Insolites

Un Monde Fou

Par L'Economiste | Edition N°:5156 Le 27/11/2017 | Partager

■ Ils maltraitent mortellement un âne par erreur!
Deux frères viennent d’être condamnés par le tribunal de Guéret, dans la Creuse, à un mois de prison avec sursis, une amende et une interdiction de posséder un animal pendant 5 ans pour avoir maltraité mortellement un animal… par erreur de négligence! Les faits se sont plus exactement déroulés en mai dernier. Un Creusois d’une cinquantaine d’années achète un âne et le fait monter dans son van pour le ramener chez lui. Pendant le trajet, le plancher de la remorque, en mauvais état, cède. Les pattes arrière de l’animal passent au travers et traînent sur la route pendant plusieurs dizaines de minutes. Selon des témoins, des traces de sang ont été vues sur plusieurs kilomètres. Une fois arrivé chez lui, le propriétaire découvre l’animal… agonisant ! Son frère vient lui donner un coup de main car l’une des pattes de l’animal est coincée. Un voisin qui observe la scène finit par appeler un vétérinaire. L’âne, très grièvement blessé, est finalement euthanasié.

■ Des loups hybrides à l’origine des attaques de troupeaux
Un collectif d’éleveurs et d’élus a récemment présenté, à Grenoble, une étude scientifique selon laquelle une partie des attaques d’animaux attribuées à des loups serait en réalité due à des animaux «hybrides» du chien et du loup, donc non protégés. Pour argumenter cette thèse, les commanditaires de l’étude ont envoyé des prélèvements effectués sur des animaux tués ou des poils et excréments de loups au laboratoire allemand ForGen. Les éleveurs estiment que la part de loups hybrides est donc supérieure aux chiffres avancés par l’Office national de la chasse et de la faune sauvage (ONCFS), selon lequel il n’y a pas plus de 10% d’hybrides parmi les loups. Les pro-loups avancent, eux, la difficulté à distinguer les deux, semblables génétiquement à 99%, et soulignent que, si la Convention de Berne n’impose rien, elle recommande de protéger les hybrides autant que le loup.
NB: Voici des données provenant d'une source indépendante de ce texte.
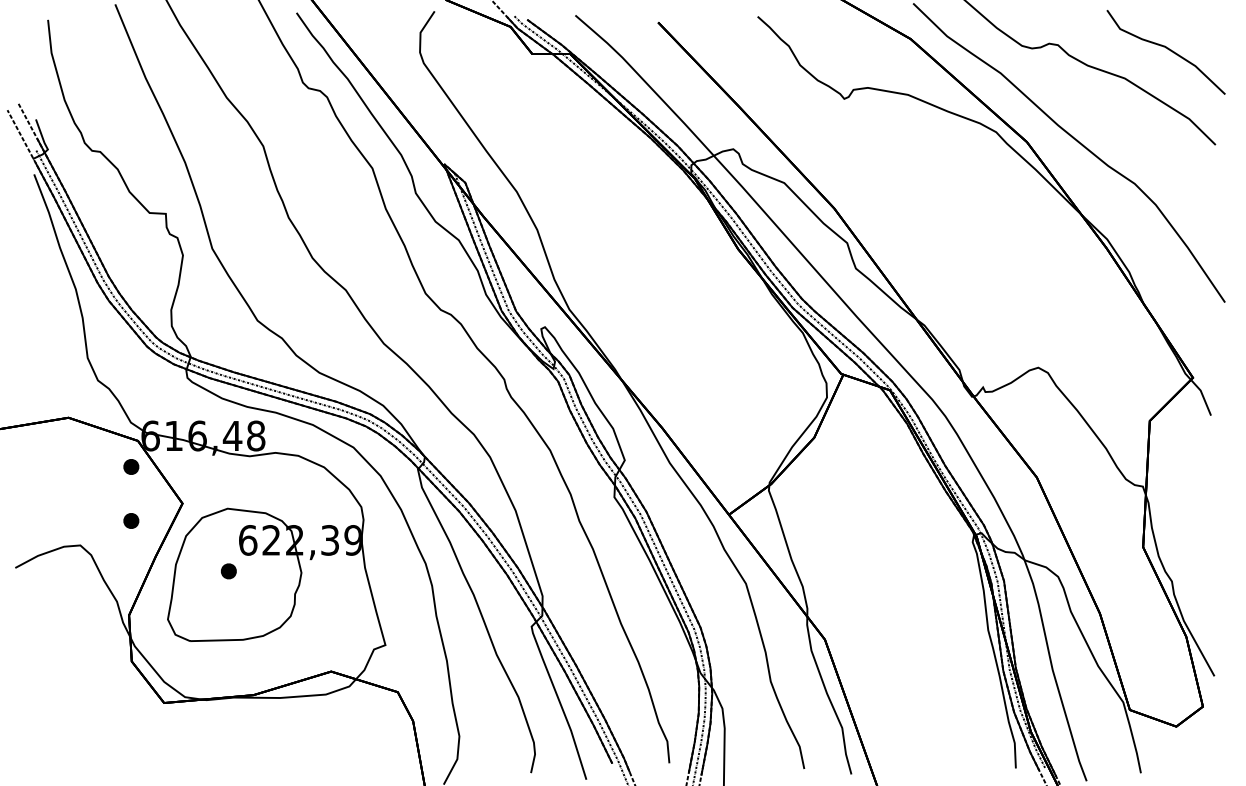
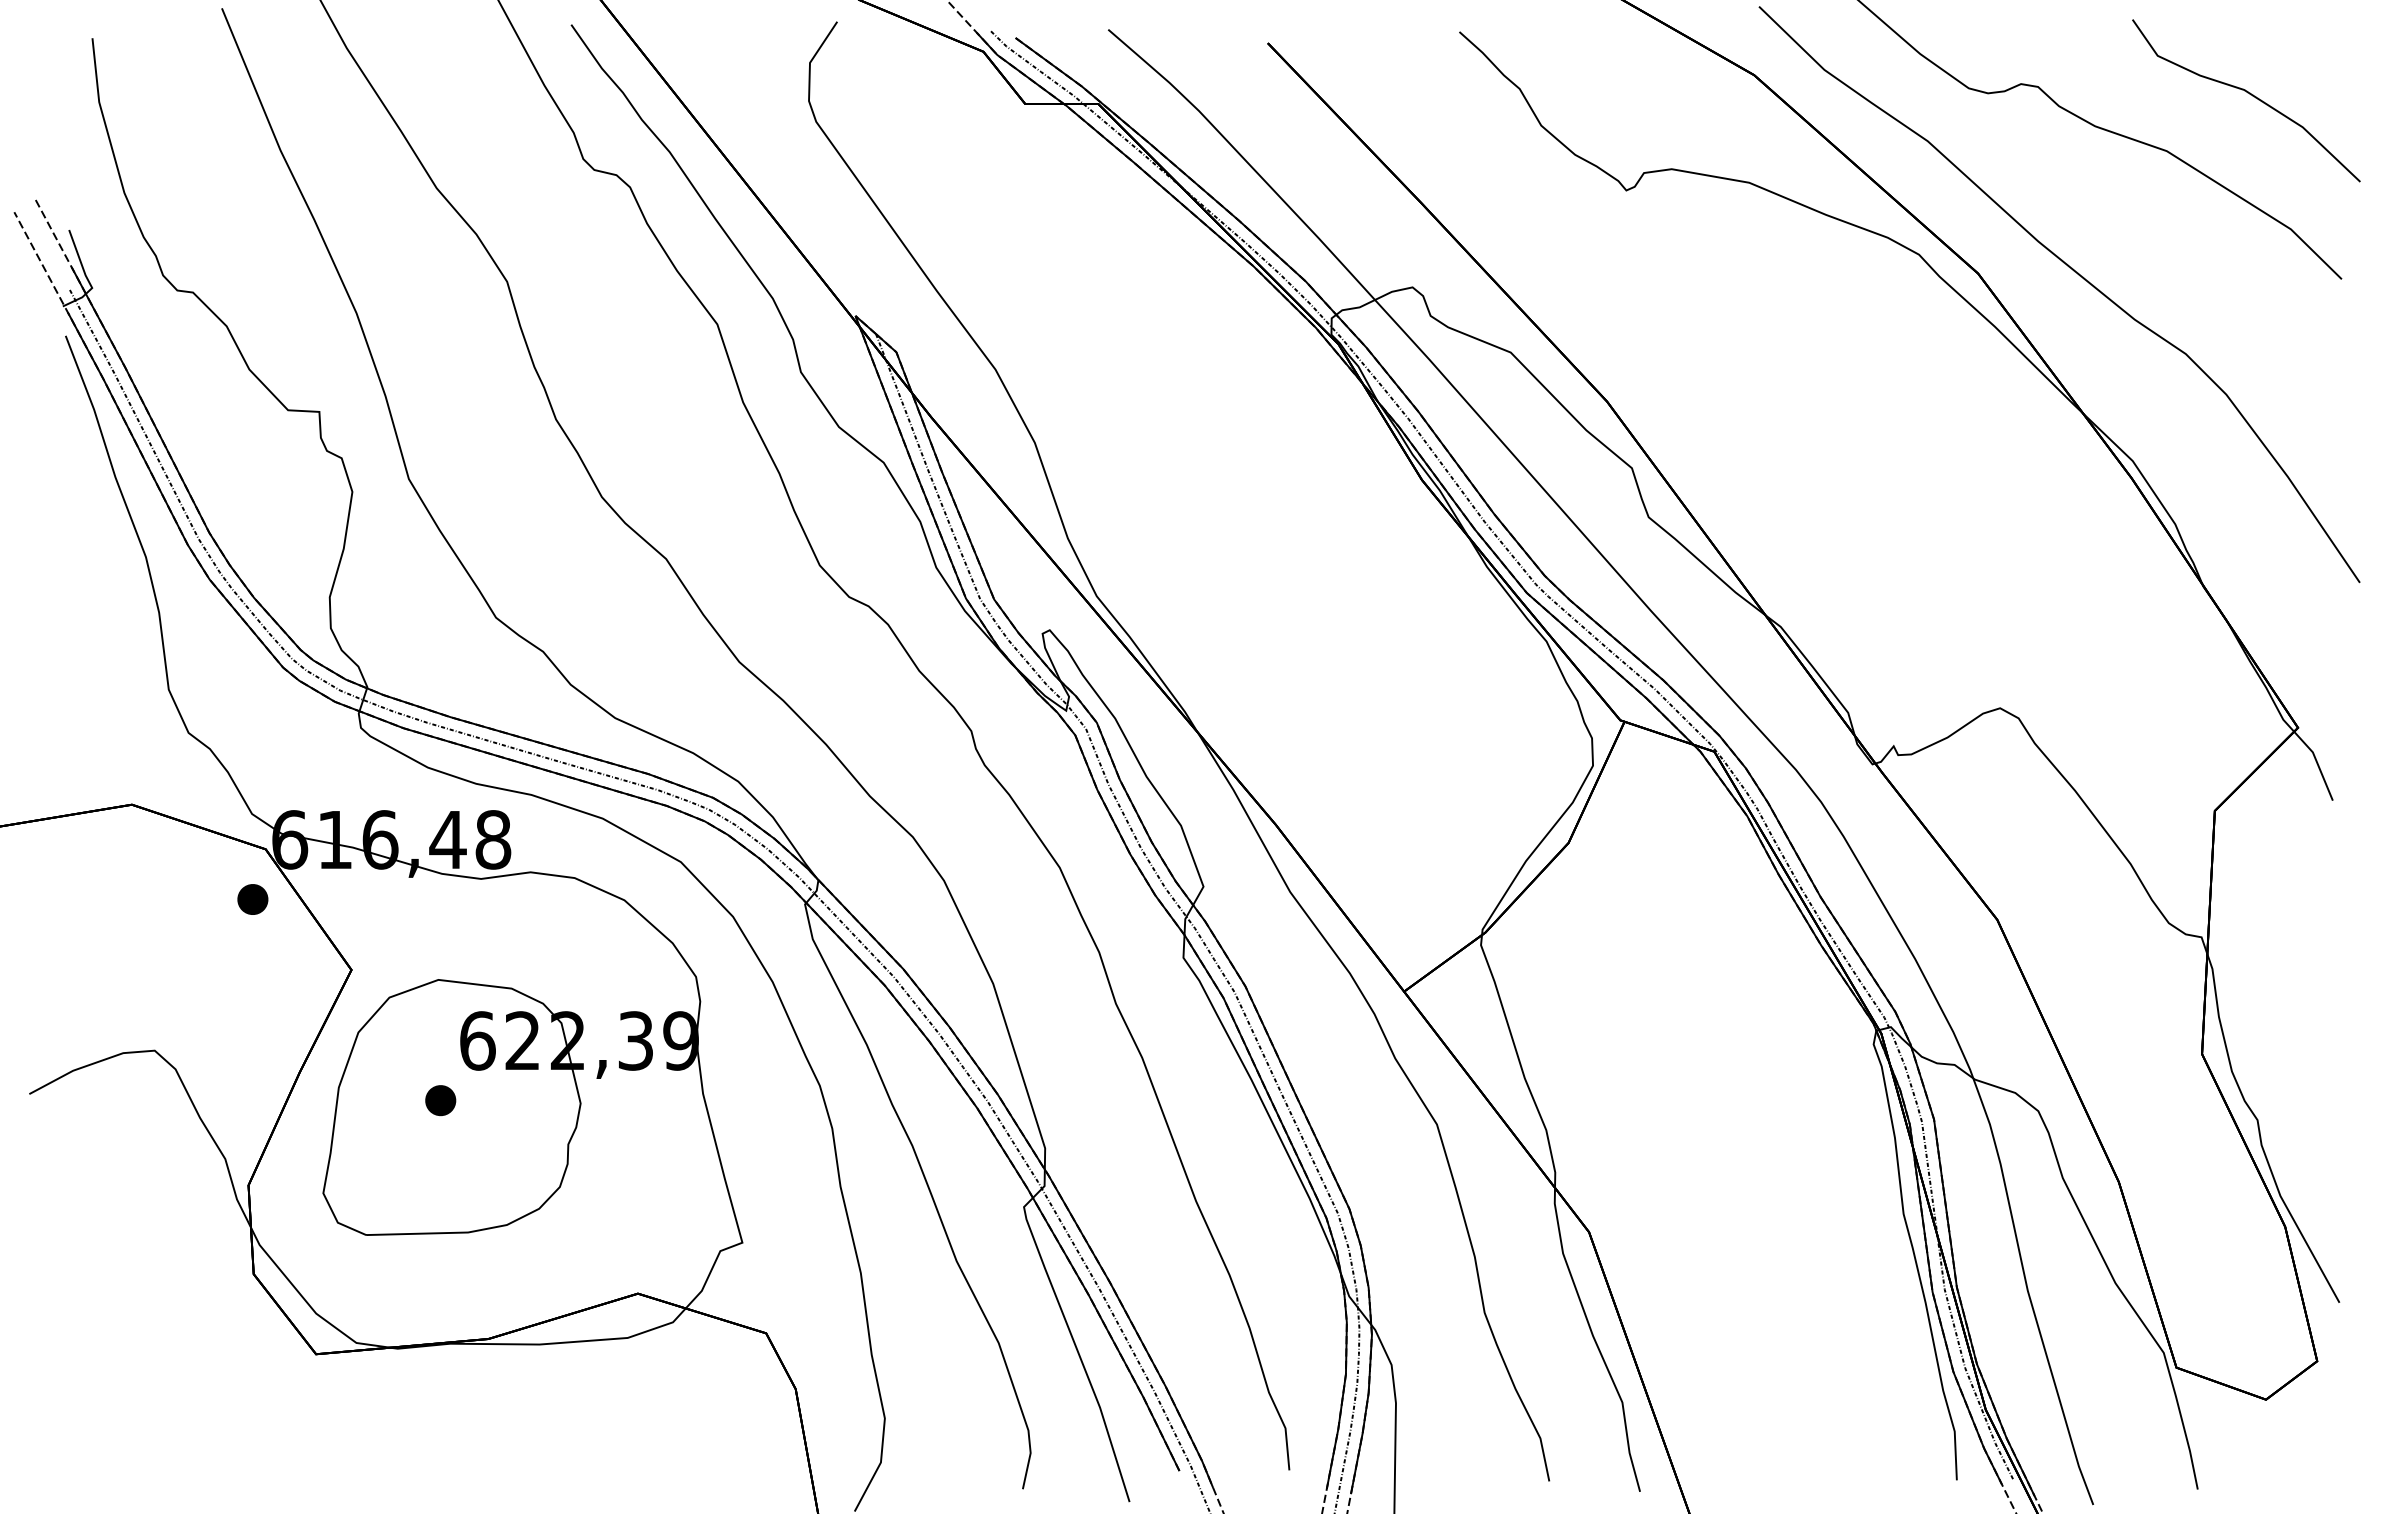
part: (131, 520) -> (253, 1002), removed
■ McDonald’s  démolira la réplique de son premier restaurant
Abandonnée et fermée à toute visite depuis une décennie, la réplique du tout premier restaurant franchisé McDonald’s construit dans une banlieue de Chicago va être détruite, a annoncé mardi le géant de la restauration rapide. Elle a été érigée sur le site même du premier établissement franchisé ouvert en 1955 à Des Plaines après le rachat de la marque par Ray Kroc aux frères Richard et Maurice McDonald. Silhouette architecturale des années 1950 avec les célèbres deux arches dorées pour piliers, le «Store No.1» fait toujours la promotion du hamburger à 15 cents et se vante d’en avoir vendu «plus d’un million». Le groupe, qui a désormais vendu «des milliards» de hamburgers, a bâti cette réplique trente ans après l’ouverture du restaurant -rasé en 1984- pour en faire un musée. Sans oublier le carrelage rouge et blanc recouvrant les murs extérieurs et des mannequins portant l’uniforme d’origine des serveuses. Le quotidien Chicago Tribune se souvient qu’elle était une destination touristique populaire. Mais des inondations fréquentes ont entraîné sa fermeture aux visiteurs en 2008.